Erdbebenschwärme in der Eifel

Tatsächlich registrierte die Erdbebenwarte Bensberg zwischen Januar und August 2011 im Bereich der Ochtendunger Störung einen ungewöhnlichen und zeitlich begrenzten Anstieg der Mikroerdbeben. Statt vier bis fünf Beben im Monat erzitterte die Erde monatlich bis zu 38 Mal. Weil ein Haupterdbeben fehlte und die Mikrobeben gehäuft auftraten, spricht man von einem Erdbebenschwarm.

Normalerweise bestehen Erdbebenschwärme aber aus zehntausenden Mikrobeben, die die Erde in kurzer Zeit erzittern lassen, so jedenfalls in den magmatisch hoch aktiven Regionen Europas. Auch wenn der Erdbebenschwarm der Eifel weit weniger Mikroerdbeben aufwies, machen diese Messungen deutlich: Nur über einen Ausbau von Erdbebenmessstationen und Gasmessstellen in der Eifel wird man die Prozesse in der Erdkruste und im Erdmantel in Zukunft besser verstehen können.

Eine Grafik zeigt die Lage der tiefen Beben unter der Eifel (Foto: SWR, SWR -)
Die blauen Punkte in der Grafik zeigen die Lage der tiefen Erdbeben in der Eifel, am Übergang vom Erdmantel zur Erdkruste.

Die tiefsten Erdbeben Deutschlands

Weitere Erdbebenmessungen im Jahre 2013 ergaben eine kleine Sensation: Die Seismometer des Erdbebendiensts Südwest und der Erdbebenwarte Bensberg der Universität zu Köln zeichneten die zwei tiefsten Erdbeben auf, die jemals in Deutschland gemessen worden sind. Die Epizentren der beiden Beben lagen in der Eifel - im Erdmantel etwa 40 Kilometer unter der Ochtendunger Störung.
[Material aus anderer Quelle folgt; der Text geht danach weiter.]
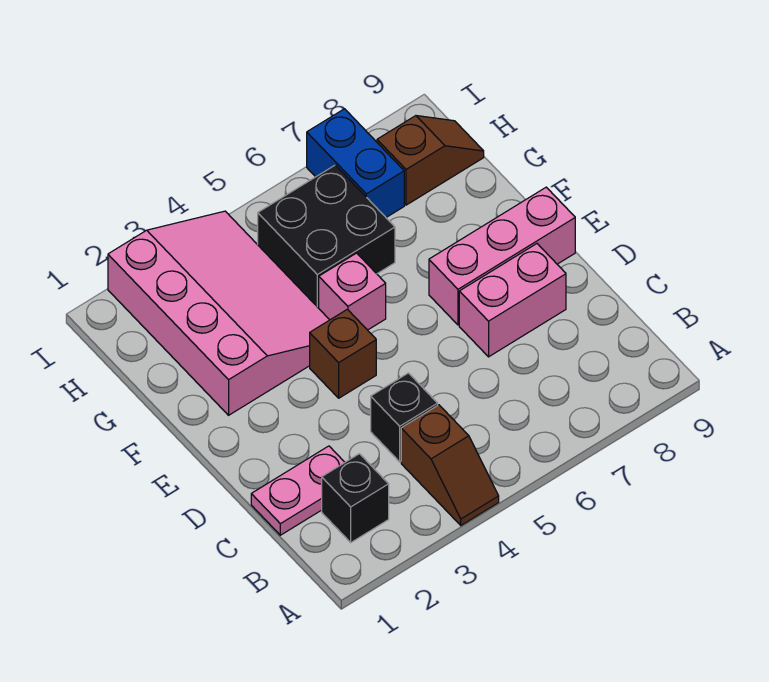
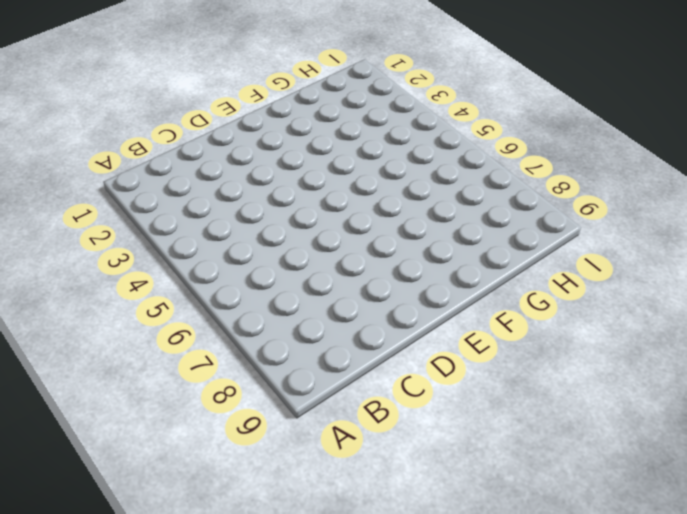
none -> brown slope A4:B4 level 1 top B
none -> black brick B2 level 1
none -> pink plate C1:C2 level 1

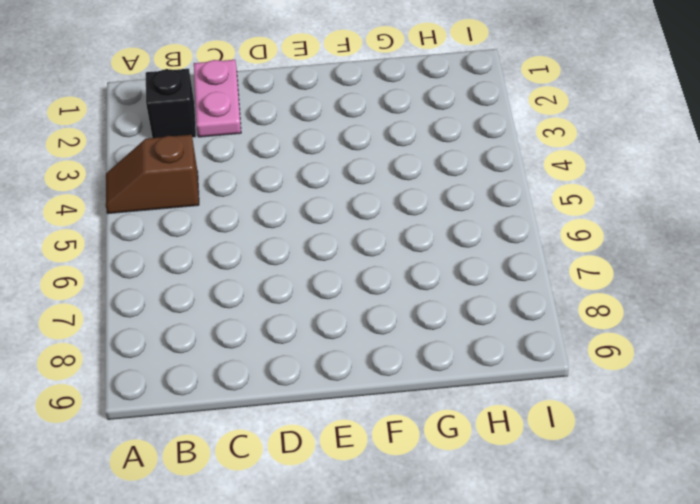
none -> black brick C4 level 1
none -> pink brick D7:D8 level 1
none -> brown brick E4 level 1

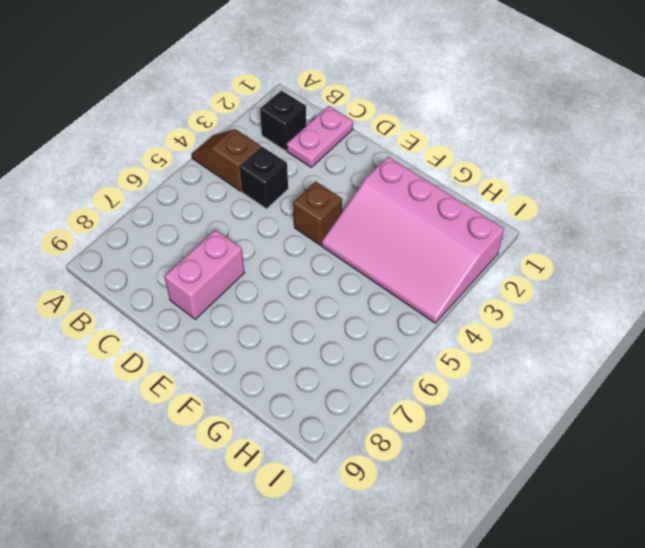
none -> pink brick E7:E9 level 1
none -> pink brick F5 level 1
none -> black brick G5:H6 level 1

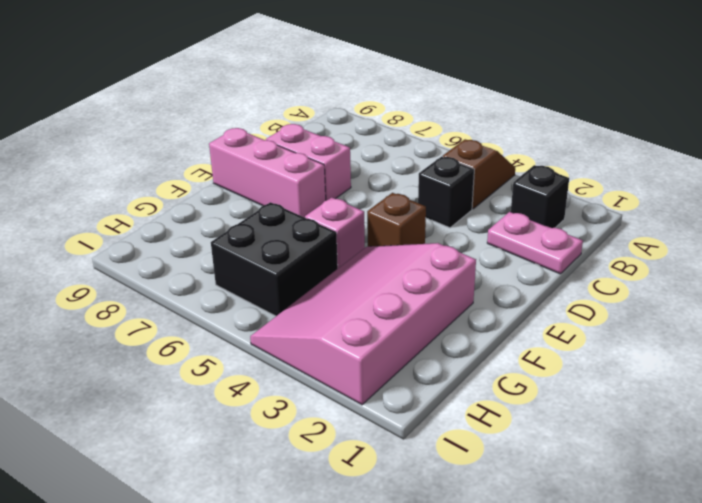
none -> blue brick H7:I7 level 1
none -> brown slope H8:H9 level 1 top 8

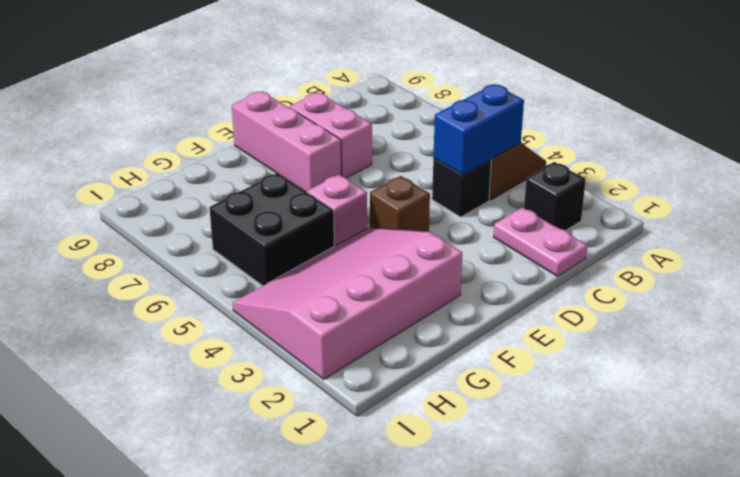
blue brick B4:C4 level 2 -> blue brick H7:I7 level 1
none -> brown slope H8:H9 level 1 top 8

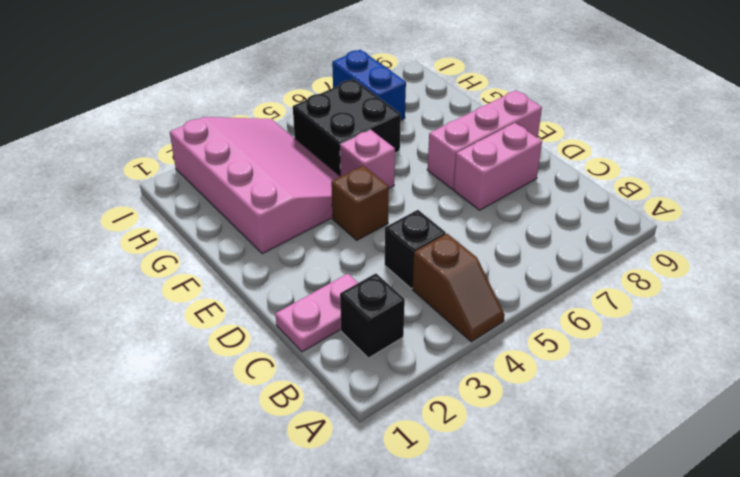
none -> brown slope H8:H9 level 1 top 8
Die Tiefe der Beben legt einen weiteren Grund für die Entstehung von Beben in der Störungszone nahe. Denn im Erdmantel scheidet Tektonik als Verursacher von Erdbeben aus. Hier ist das rund 900 Grad heiße Gestein nicht mehr fest, sondern eine extrem zähe, kristalline Masse. Dieses magmatische Gestein kann daher nicht bruchhaft zerreißen, wie es bei den festen Gesteinen und tektonischen Erdbeben mit ihren Herden in der höher gelegenen Erdkruste der Fall ist. Diese zwei tiefen Erdbebenherde gelten daher als Indiz dafür, dass in der Osteifel im obersten Teil des Erdmantels offenbar Gesteinsschmelzen aktiv unterwegs sind, wenn auch extrem langsam. Weitere mögliche Hinweise auf aktive magmatische Prozesse im oberen Erdmantel knapp unter der Erdkruste der Osteifel liefern Gasmessungen des Geologen Dr. Horst Kämpf und der Isotopenchemikerin Dr. Karin Bräuer aus den Helmholtz-Zentren in Potsdam und Halle an der Saale.